Álvaro Revuelta M.
12 - 13 March 2025 | Alte Kaserne Winterthur
Systems Developer - SciLifeLab
I’m Álvaro Revuelta, a System Developer that works building cloud-native solutions. At SciLifeLab, I develop Python-based applications in containerized Kubernetes environments and streamline deployments with CI/CD pipelines using GitHub Actions and ArgoCD. I love sharing knowledge as a public speaker and enjoy volunteering at a cat shelter in Stockholm. Let’s dive into container images, kubernetes and cloud-native practices together!

Workshop
Building Secure Container Images.
Room: “Seminar” / 1st floor
Abstract:
In this workshop, participants will learn how to build secure container images. The session will cover essential security practices throughout the image lifecycle, from development to deployment, ensuring that containers are resilient against common vulnerabilities and threats.

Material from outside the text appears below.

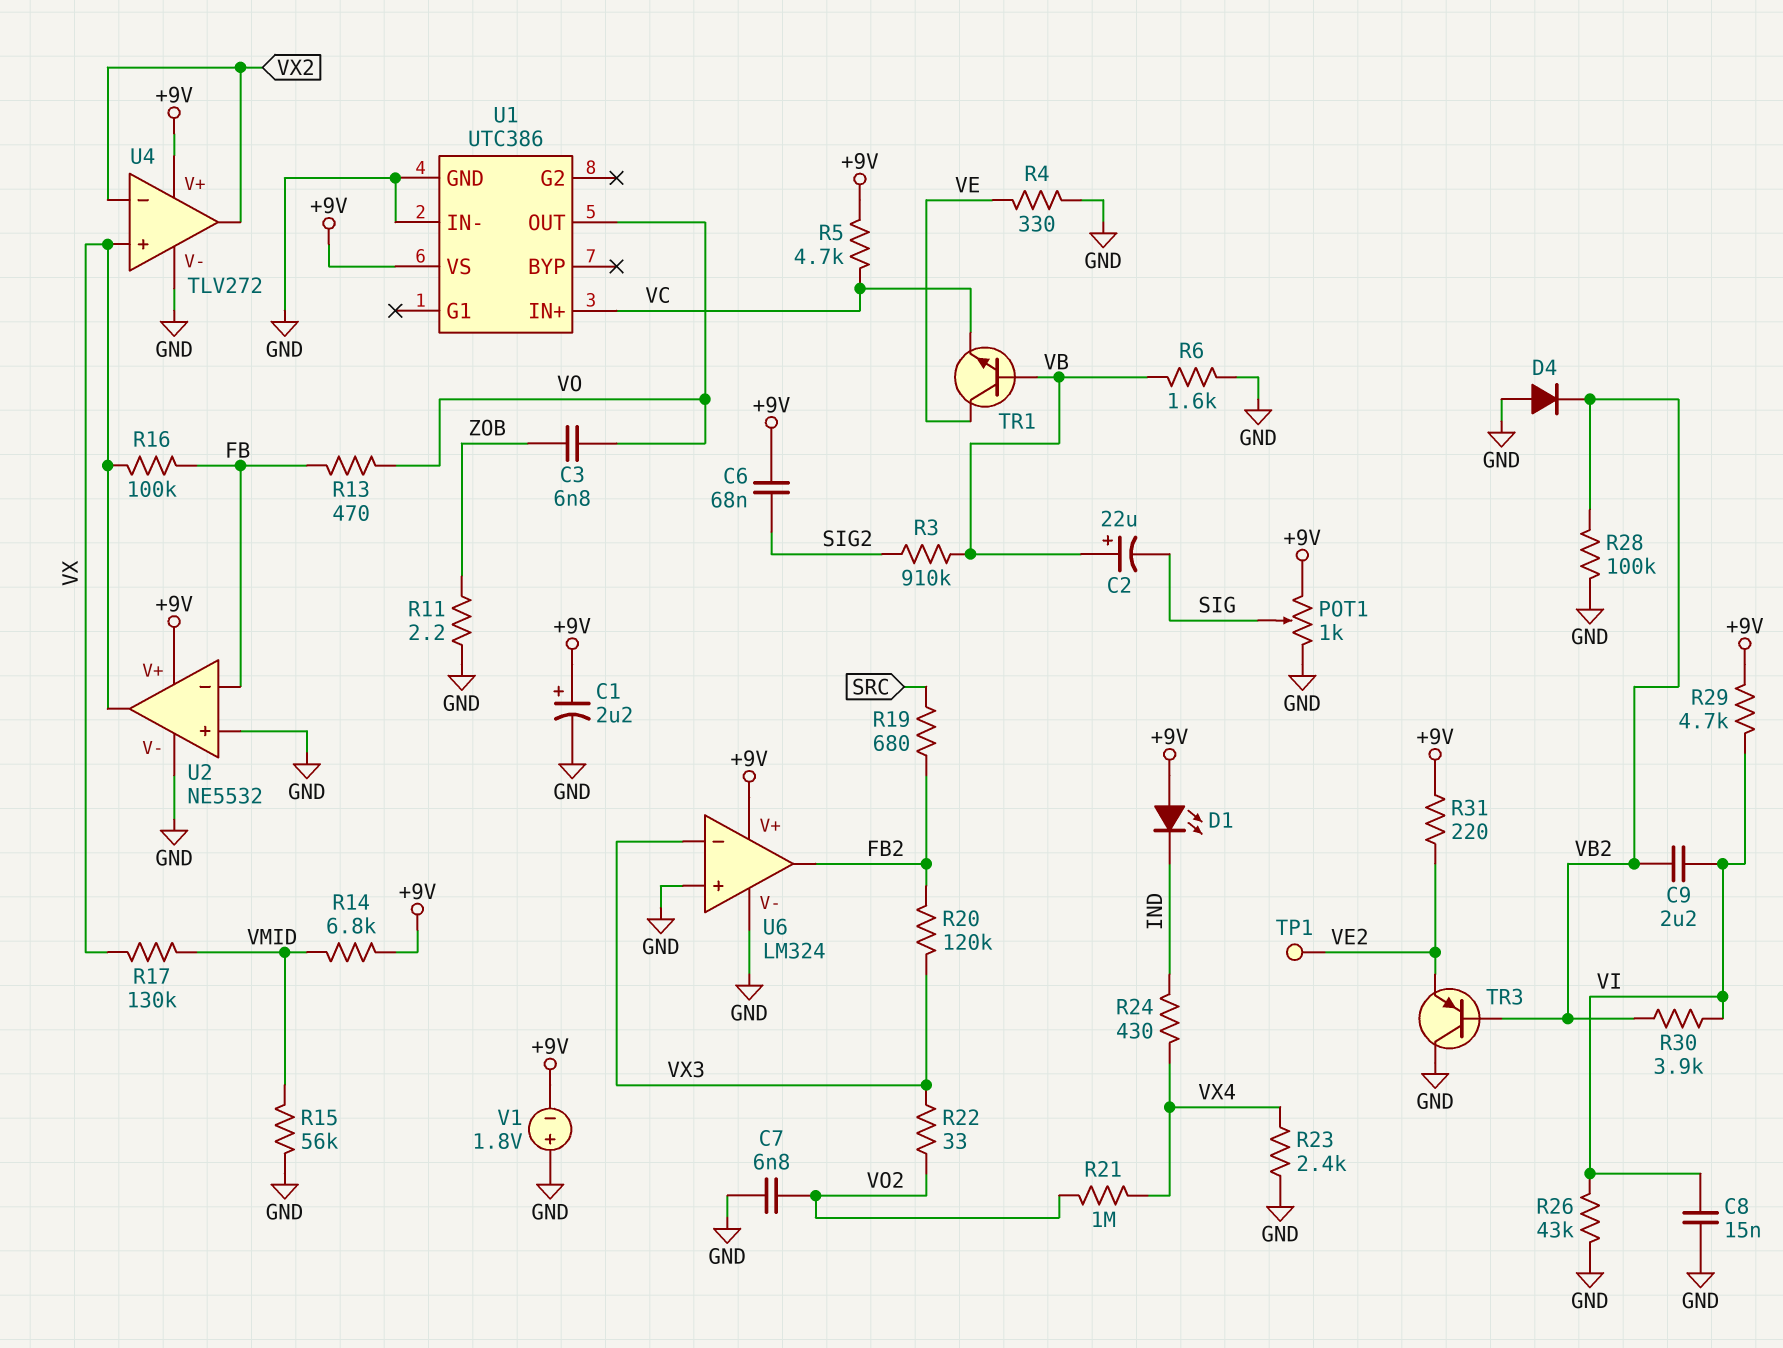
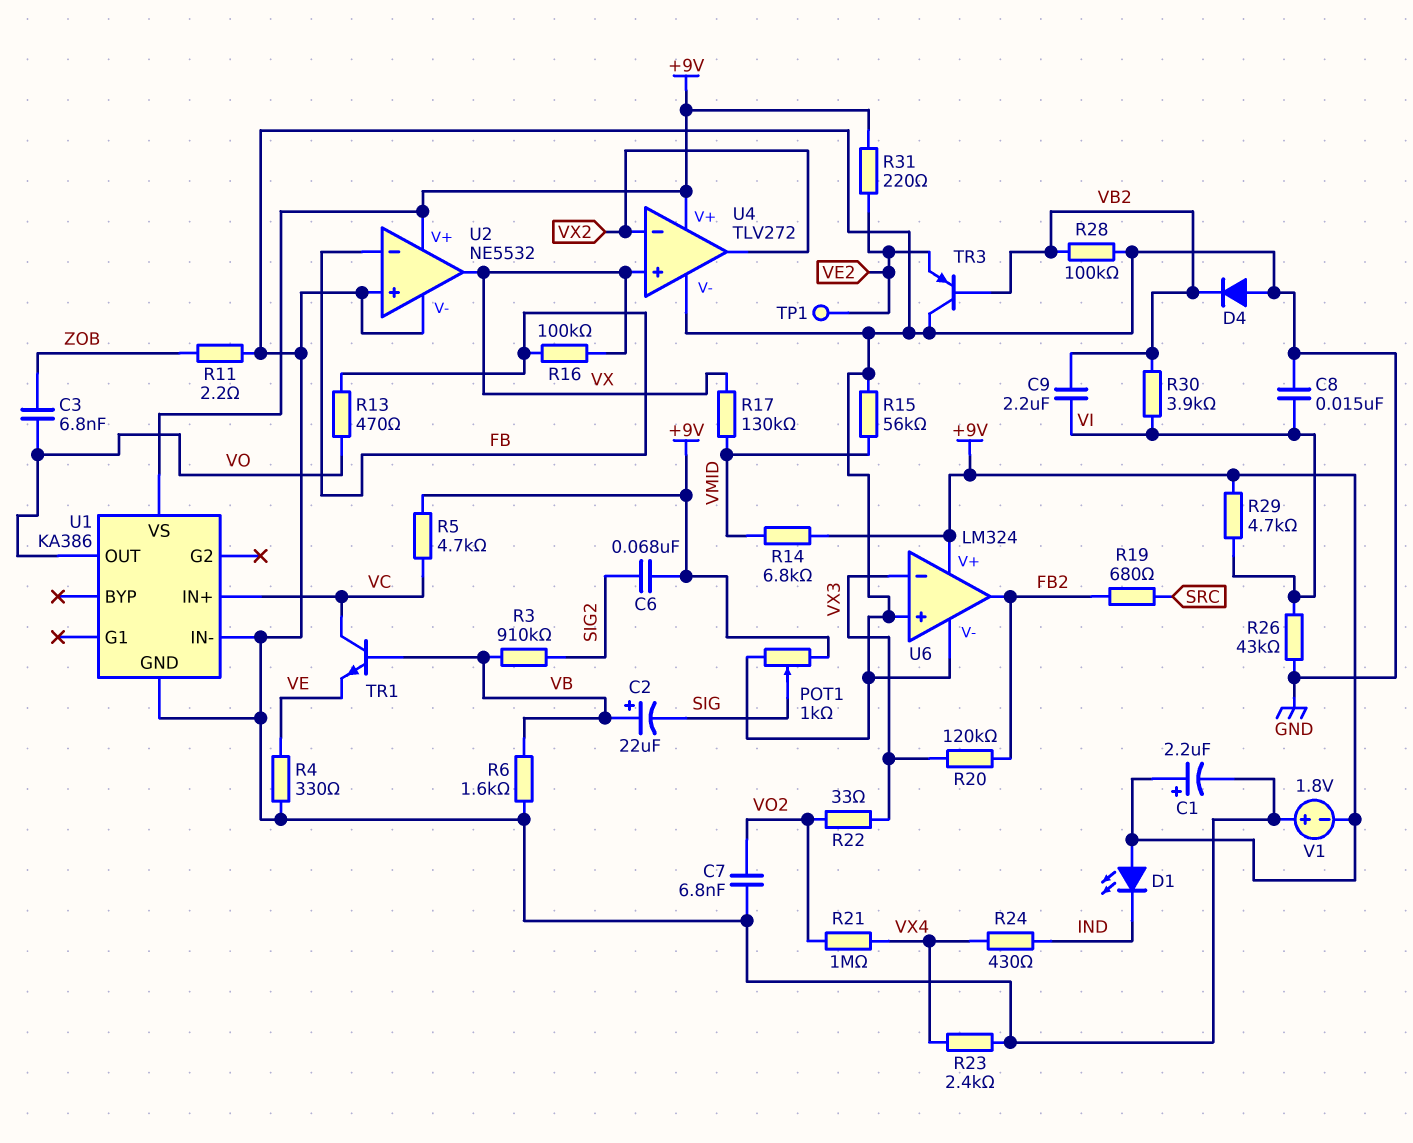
TR1: NPN (B VB, C VE, E VC) -> NPN (B VB, C VC, E VE)
U1: UTC386 -> KA386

Attendees will start with an overview of container security principles. The workshop will then guide participants through practical steps to build secure images using Docker, including:
-
Base Image Selection: Choosing secure, minimal base images to reduce vulnerabilities.
-
Dockerfile Best Practices: Writing Dockerfiles with security in mind, including multi-stage builds, reducing image layers, and avoiding sensitive data leaks.
-
Dependency Management: Scanning and managing dependencies to prevent introducing vulnerabilities.
-
Image Hardening: Techniques for hardening images, such as running as non-root users and setting file permissions.
-
Finally, deploying in a cluster, using GitOps tools such as ArgoCD and SealedSecrets.
We will use several tools such as Trivy for image scanning, Dive to inspect the layers of an image and some pentesting tools that automatically test against a benchmark.
The workshop will also cover strategies for continuously monitoring and updating images to maintain security over time.
Prerequisites for the workshop:
TBD
Number of participants: TBD